Afghanistan: Foolishly Spending Billions for “Nation-Building”
Posted by John Rensenbrink on 06/26/11U.S in Afghanistan: foolishly spending billions for “nation-building”
David Brooks, influential columnist for the NYTimes, wrote an article early last week on the foolishness of spending $19 billion to promote “nation-building” in Afghanistan. Note: this is in addition to pouring out hundreds of billions for military hardware and 100,000 U.S. soldiers.
His article, like many he writes, is on the one hand insightful and on the other hand an example of the blindness of the New York Times and of the top elites of the United States for whom the Times is part of their daily breakfast.
I first comment on his insight and then take up the blindness.

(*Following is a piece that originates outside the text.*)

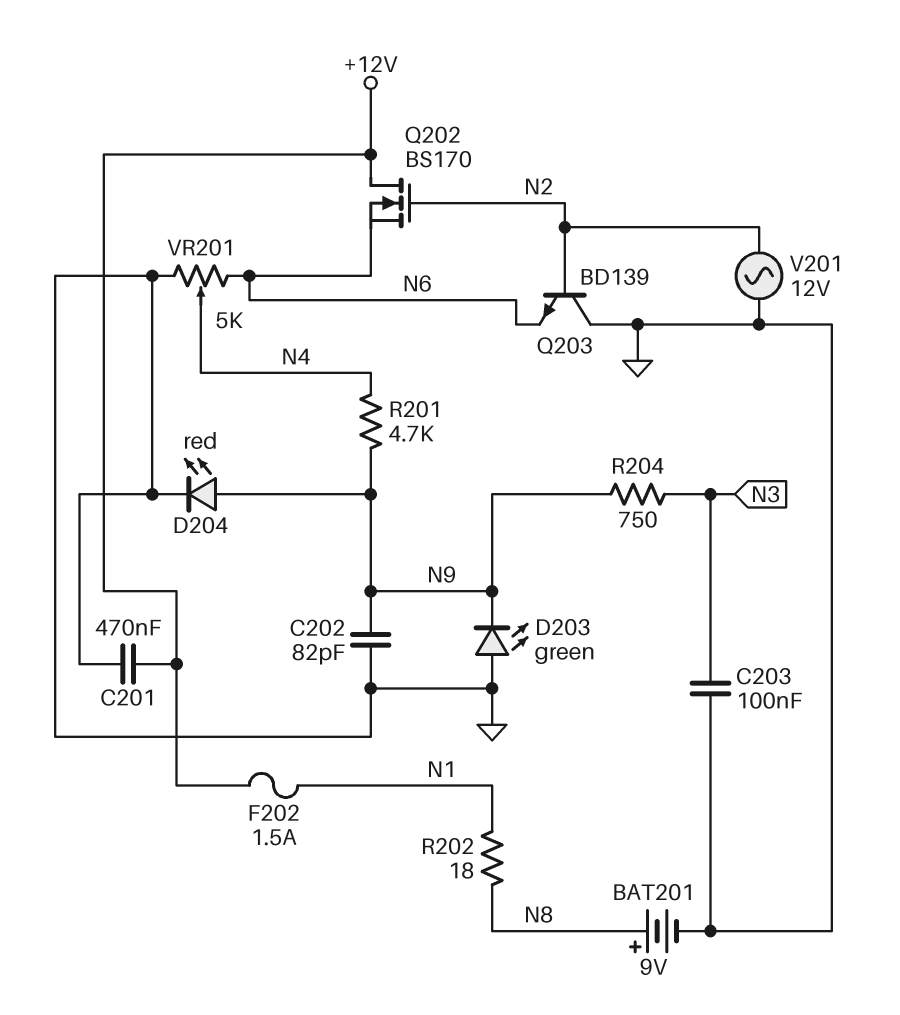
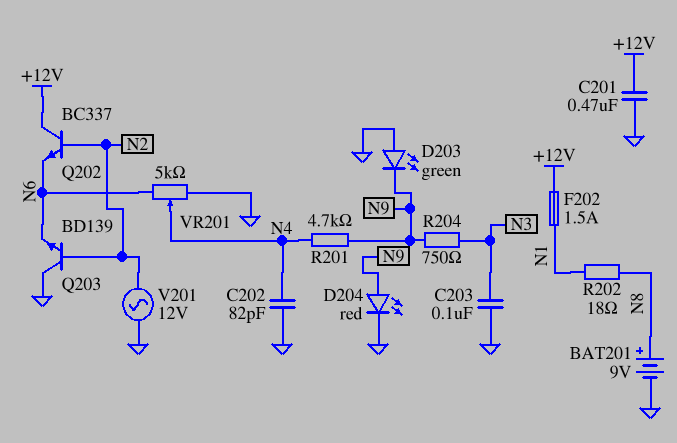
C202: 82pF (GND, N9) -> 82pF (GND, N4)
Q202: NMOS BS170 (G N2, D +12V, S N6) -> NPN BC337 (B N2, C +12V, E N6)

True enough, writes Brooks, the $19 billion has provided things like basic health services for two-thirds of the people (up from 9 percent a decade ago) and has enabled 7 million Afghan boys and girls to attend school, whereas less than a million attended under the Taliban (and only boys). He points out that this has failed to bring about the hoped for stabilization and security. It has not quelled the violence.
Brooks then writes something that turns a good argument on its head. He writes: “Violence doesn’t stem from poverty. It stems from grudges, tribal dynamics, and religious fanaticism – none of which can be ameliorated by building new roads.”
There are five things about this that raise my ire:
First, he clearly implies that it’s the fault of the Afghan people; they’re the source of the violence, they’re to blame .
Second, it’s way too simplistic about the relationship of poverty and violence – being poor always exacerbates actual and potential unrest.
Third, being poor (which in Afghanistan, just as in the U.S., is a result of being kept poor while others are fabulously and corruptly rich) is a supreme question of justice which Brooks ignores.
Fourth, he sets aside a big reality. The same Uncle Sam who presents good works to the people is one-and-the-same military juggernaut that dominates the country, bombs civilians, and creates a puppet government for them. The good works are shadowed and soiled by the connection.
And five, closely related to number four, he misses entirely the crucial underlying reason for the failure of what is ridiculously called “nation-building”. The reason is the colonialist approach to “doing good” to others. The assumption by the U.S. governing elite, mirrored in Brooks’ words, is that we are the big rich uncle who has come to Afghanistan to help them see the light –indeed, to get them to see the light. “We will confer freedom upon you.”
That stance of “supreme benefactor” grates on the recipient. It arouses resentment and anger. It feeds directly into the strong reactions of those among the people who want to kick us out. Home grown patriots find a continuing source of support among the people at large who want their country to be their country. All of this goes to help the efforts of the old authoritarians (the Taliban) to regain power.
Add to these points the terrible fact that over 3 million people from Afghanistan are refugees. They, together with Iraq’s 1 million, six hundred and eighty thousand refugees constitute one-third of the world’s refugees.
The United States government should get out militarily and only after that has been accomplished might it make sense to do good works.